We can use these properties to extend our capabilities with summarise(). What if someone asked us how many employees there are by department and the count and proportion of those employees that make less than $60,000?

employee_data %>% group_by(department) %>% 
                  summarise(employees = n(),
                            employees_less_60 = sum(salary < 60000),
                            employees_less_60_prop = mean(salary < 60000))



Common Data Manipulation Tasks

This section covers some common data analysis tasks that we will be performing on data frames throughout the semester. To demonstrate these tasks, let’s work with the following simple data frame.

The code below creates a simple data set with results from a job survey.

survey <- tibble(age = c(26, 31, 28, 42, 31, 37, 51, 29),
                 job_function = c('Biotechnology', 'Analytics', 'Machine Learning',
                                  'Marketing','Biotechnology', 'Machine Learning', 
                                  'Analytics', 'Biotechnology'),
                 job_industry = c('Healthcare', 'Healthcare', 'Financial Services',
                                  'Retail', 'Non-Profit', 'Education',
                                  'Retail', 'Healthcare'),
                 job_level = c('Entry', 'Mid', 'Mid', 'Senior', 'Mid', 
                               'Mid', 'Senior', 'Mid'),
                 salary = c(75500, 87600, 97000, 92000, 89000,
                            108500, 121000, 94000))

survey



Recoding Categorical Variables

In many cases, you will need to re-code the values of a given variable. In our data, we have a job_function variable that captures our survey respondents’ specific role within their company.

What if we wanted to replace “Analytics” and “Machine Learning” with “Data Science”. We can achieve this goal by using the recode() function.

This functions takes a vector to modify as its first argument and a series of replacements in the form old value = new value separated by commas. All values that are left out will be kept the same.

Below is an example of how to use this function on the job_function column within our survey data.


recode(survey$job_function,
       'Analytics' = 'Data Science',
       'Machine Learning' = 'Data Science')
[1] "Biotechnology" "Data Science"  "Data Science"  "Marketing"    
[5] "Biotechnology" "Data Science"  "Data Science"  "Biotechnology"



To obtain the results as a factor variable, we can use the recode_factor() function. The recode_factor()function has the same arguments as recode(), but will return a factor as a result.

In the code below, we will use mutate() to create new variables that recode “Analytics” and “Machine Learning” into “Data Science”. One will be with recode(), which will return a character variable, and one with recode_factor().

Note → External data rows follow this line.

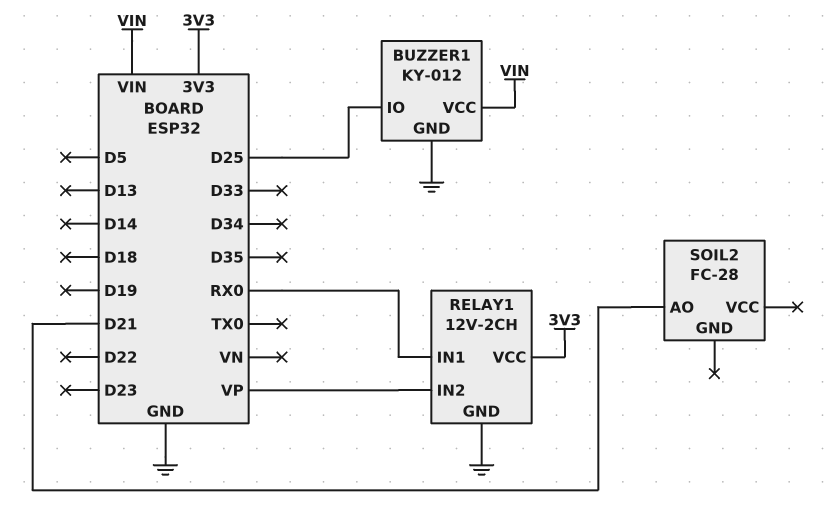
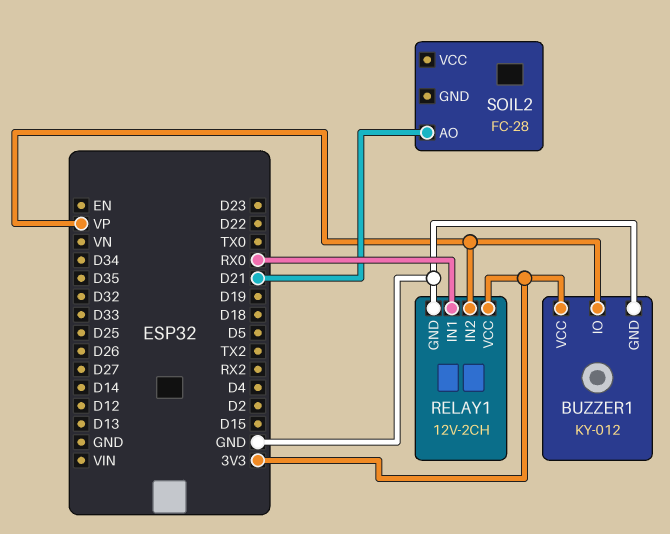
BUZZER1 pin IO: D25 -> VP
BUZZER1 pin VCC: VIN -> 3V3

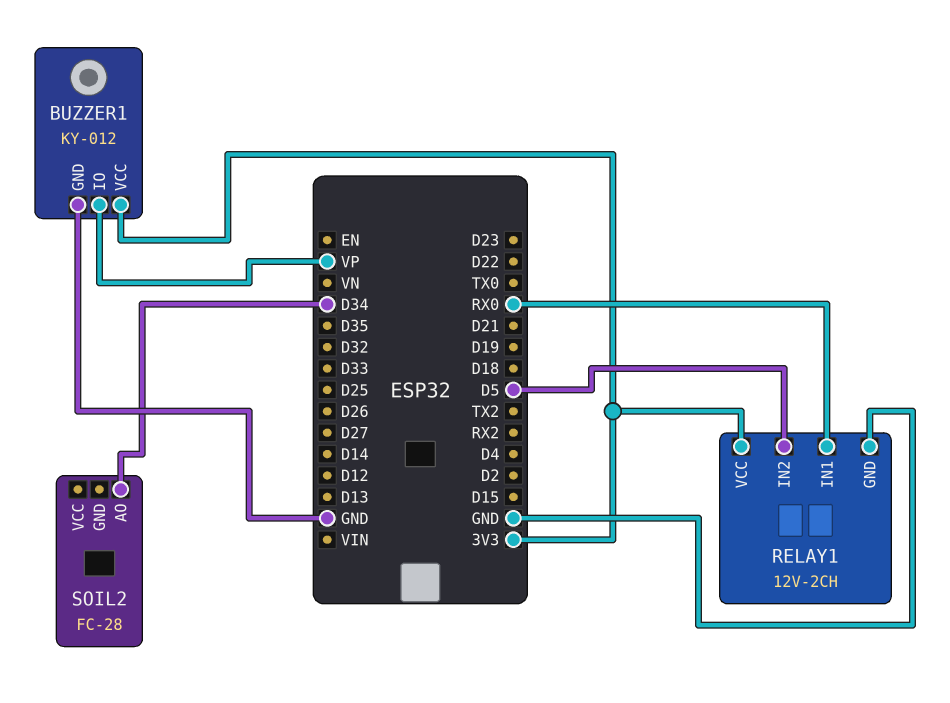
RELAY1 pin IN2: VP -> D5
SOIL2 pin AO: D21 -> D34

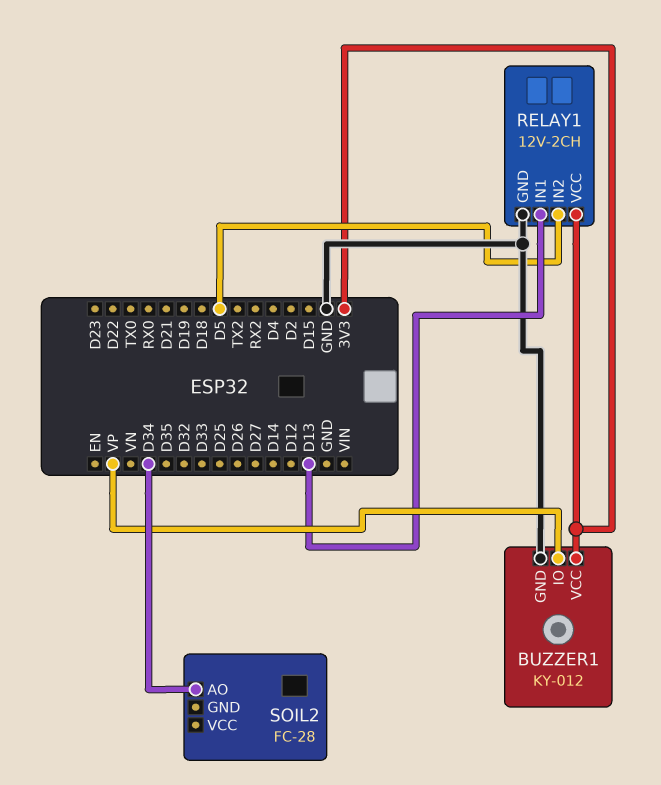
RELAY1 pin IN1: RX0 -> D13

Notice in the output, that even though the two new columns look identical, their types are different.


survey %>% 
  mutate(job_function_chr = recode(job_function,
                                 'Analytics' = 'Data Science',
                                 'Machine Learning' = 'Data Science'),
         job_function_fct = recode_factor(job_function,
                                          'Analytics' = 'Data Science',
                                          'Machine Learning' = 'Data Science'))

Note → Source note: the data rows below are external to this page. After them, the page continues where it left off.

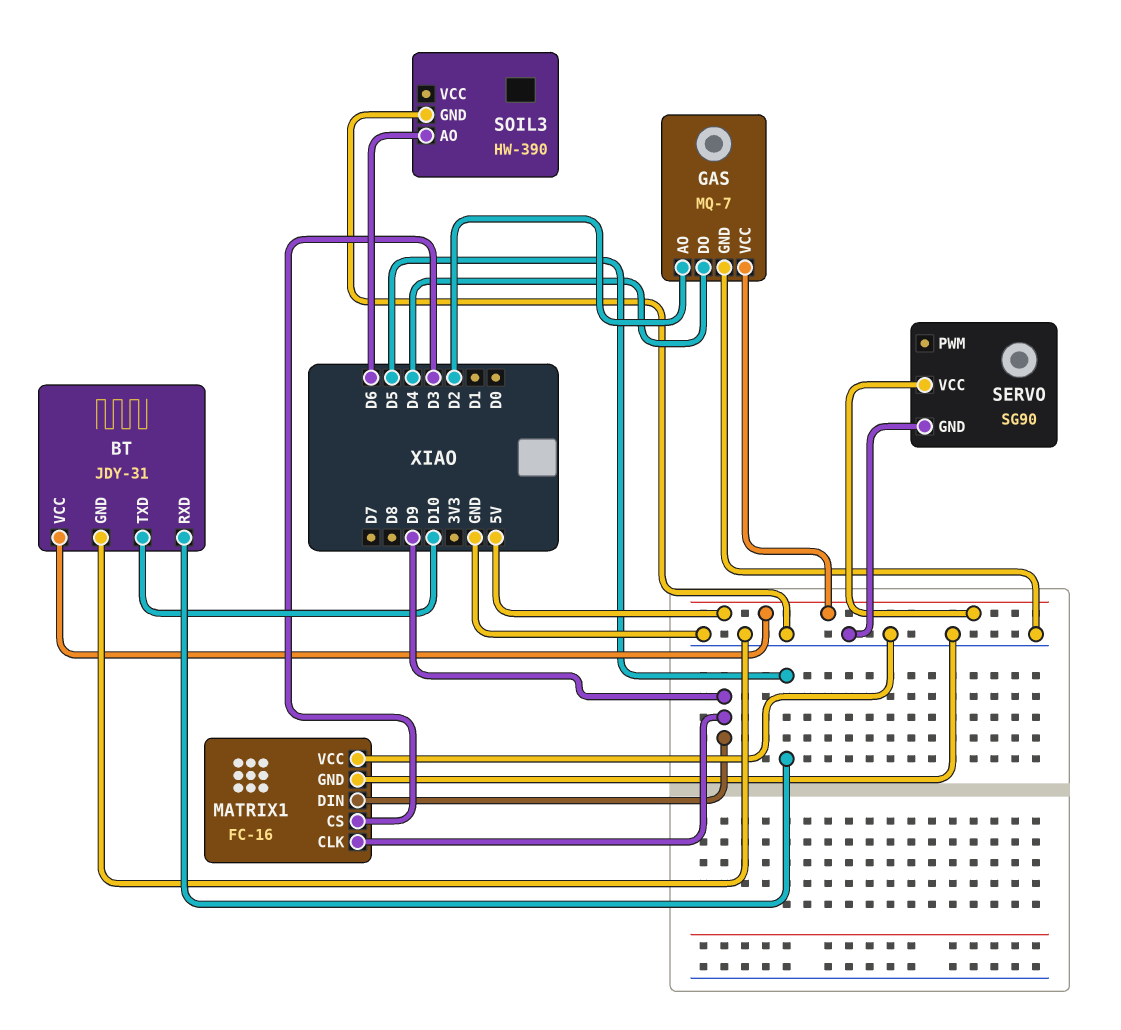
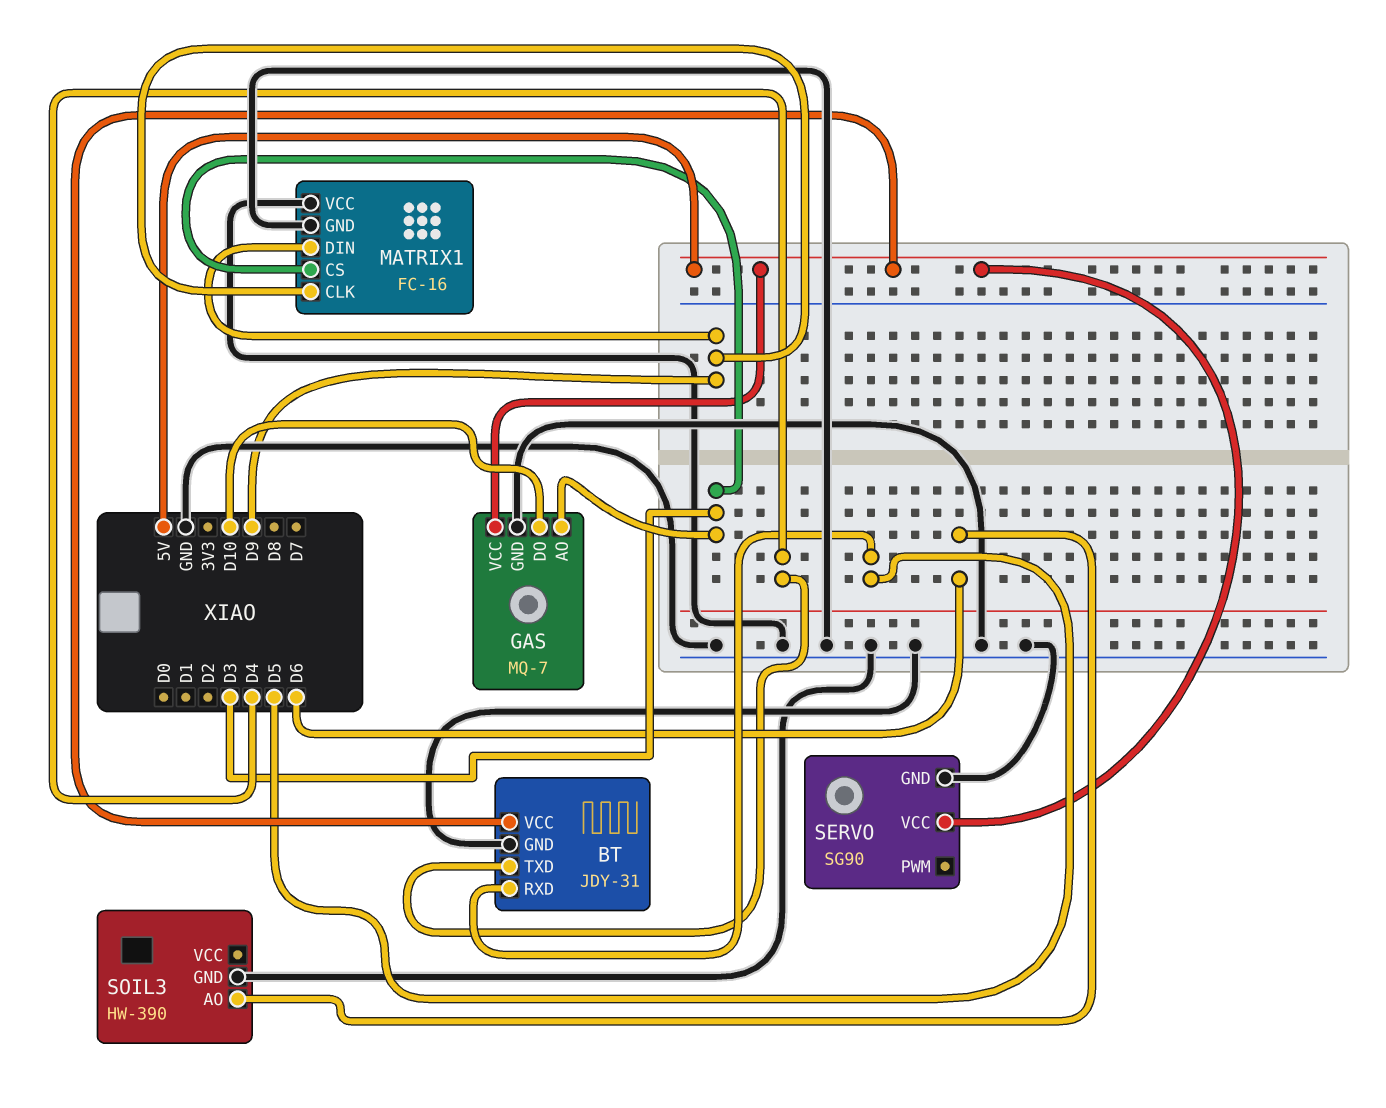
BT pin TXD: D10 -> D4
GAS pin AO: D2 -> D3
GAS pin DO: D4 -> D10

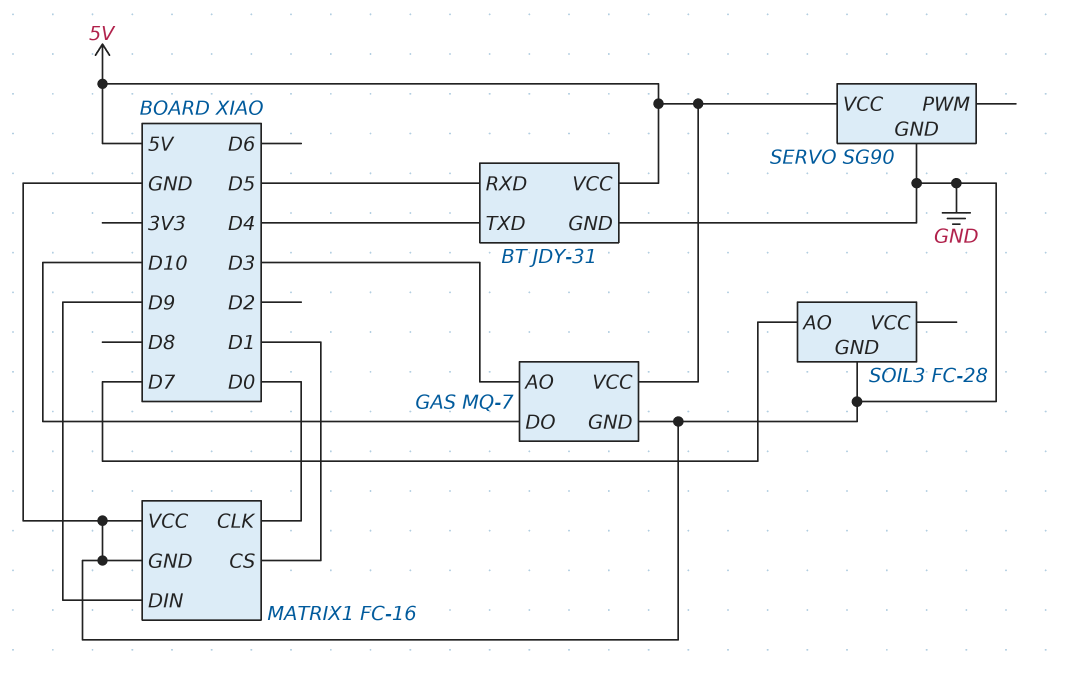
MATRIX1 pin CLK: D9 -> D0
MATRIX1 pin CS: D3 -> D1
SOIL3: HW-390 -> FC-28
SOIL3 pin AO: D6 -> D7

For more examples of the recode() functions, see the tidyverse documentation



Creating Variables with case_when()

The case_when() function from the dplyr package is particularly useful when you need to create a new variable that relies on a complex combination of existing variables in a data frame.

The case_when() function takes a sequence of two-sided formulas. The left hand side determines which values match this case and the right hand side provides the replacement value.

The general syntax is logical condition ~ replacement value, where the logical condition can involve multiple variables from a data frame. The sequence ends with TRUE ~ value for all other cases.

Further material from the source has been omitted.